Visinya tentang ketahanan energi adalah ilusi bagi mereka yang masih terpesona oleh gemerlap dollar dari blok migas, tanpa pernah mau membuka mata bahwa dunia sedang berubah.
Retorika untuk Menutupi Ketidakberdayaan
“Berdiri di kaki sendiri” adalah slogan usang yang diulang-ulang hingga kehilangan ruh.
Di tangan Bahlil, slogan ini menjadi tameng untuk menutupi ketidakmampuan pemerintah membangun fondasi industri yang kompetitif.
Industri dalam negeri tercekik oleh mahalnya biaya logistik, pajak yang mencekik, dan banjir produk impor murah yang dibiarkan masuk tanpa filter.
Lihatlah proyek hilirisasi nikel yang diagung-agungkan. Feronikel diekspor, tapi teknologi baterai litium dan produk hilir bernilai tinggi tetap dikuasai asing.

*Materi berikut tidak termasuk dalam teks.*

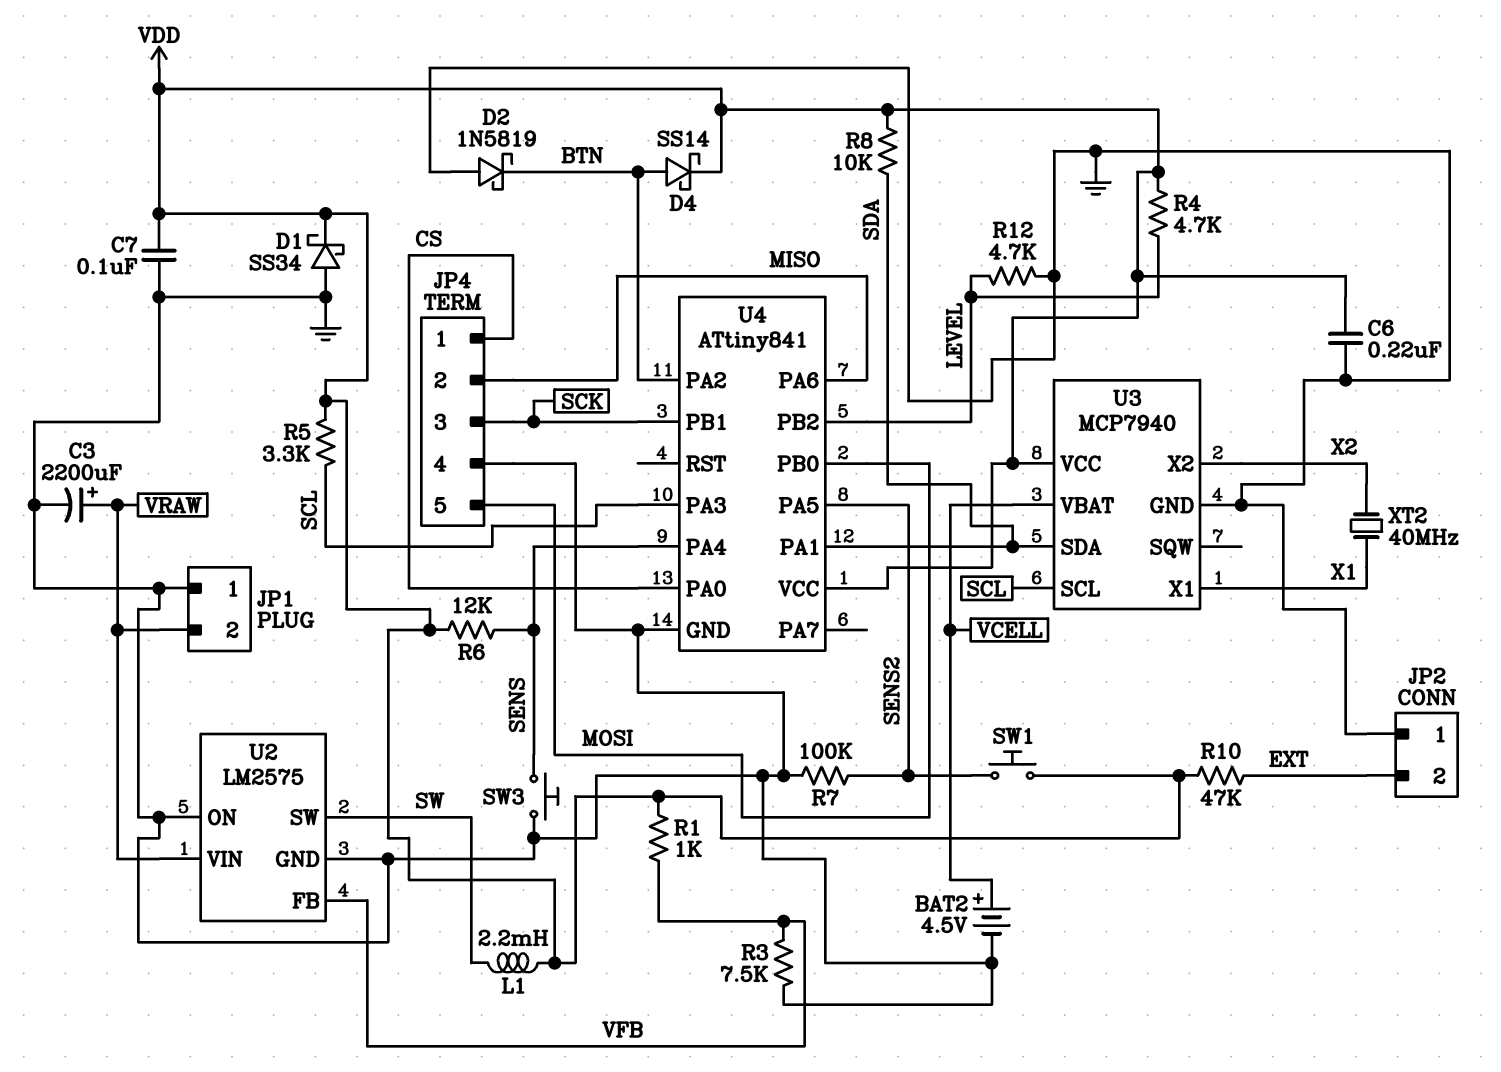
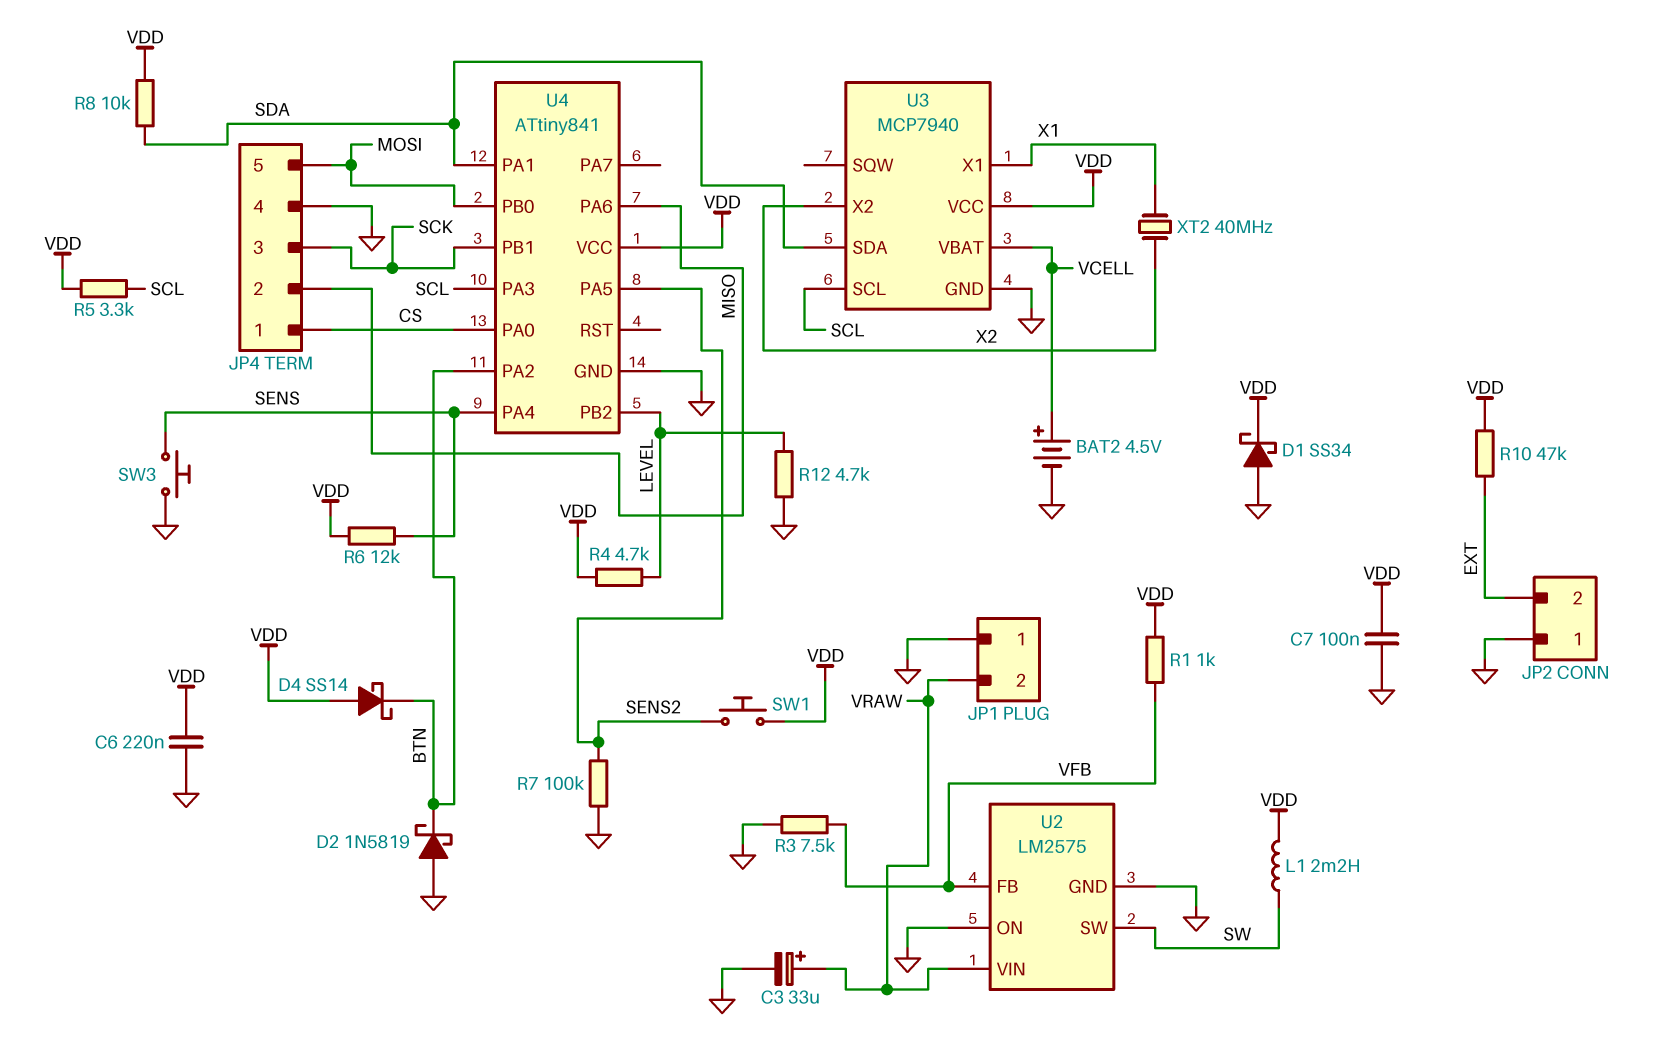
C3: 2200uF (plus VRAW, minus GND) -> 33uF (plus VRAW, minus GND)
D4: schottky SS14 (A BTN, K VDD) -> schottky SS14 (A VDD, K BTN)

Kita hanya menjadi penyedia bahan baku setengah jadi, sementara negara lain meraup keuntungan berlipat. Ini bukan kemandirian, tapi kemandegan yang dibungkus kertas kado jargon.
Sandiwara Kata-Kata yang Harus Diakhiri
Bahlil Lahadalia adalah simbol dari generasi pemimpin yang lebih pandai menari di panggung retorika ketimbang mengotori tangan dengan kerja nyata.
Setiap pernyataannya adalah pengalihan, setiap kebijakannya adalah utang yang tak pernah lunas. Ia menjual harapan palsu dengan kemasan “dinamika”, “peluang”, dan “hilirisasi”, sambil melupakan bahwa rakyat butuh solusi, bukan dongeng.
Jika Bahlil tak sanggup memimpin, lebih baik ia minggir—jangan jadi penghalang kemajuan bangsa. Negeri ini tidak butuh menteri yang gemar omon-omong, tapi pemimpin yang berani menghadapi realitas, sekaligus pahit dan keras.
Saat pabrik tutup, pengangguran meroket, dan harga energi melambung, rakyat tidak butuh dalih. Mereka butuh tindakan. Dan jika Bahlil tidak mampu, biarkan ia menjadi sejarah—sebagai menteri yang gagal, yang lebih ahli bicara ketimbang bekerja.
Kebahlilan bukan lagi kelucuan, tapi tragedi. Dan tragedi ini harus segera diakhiri.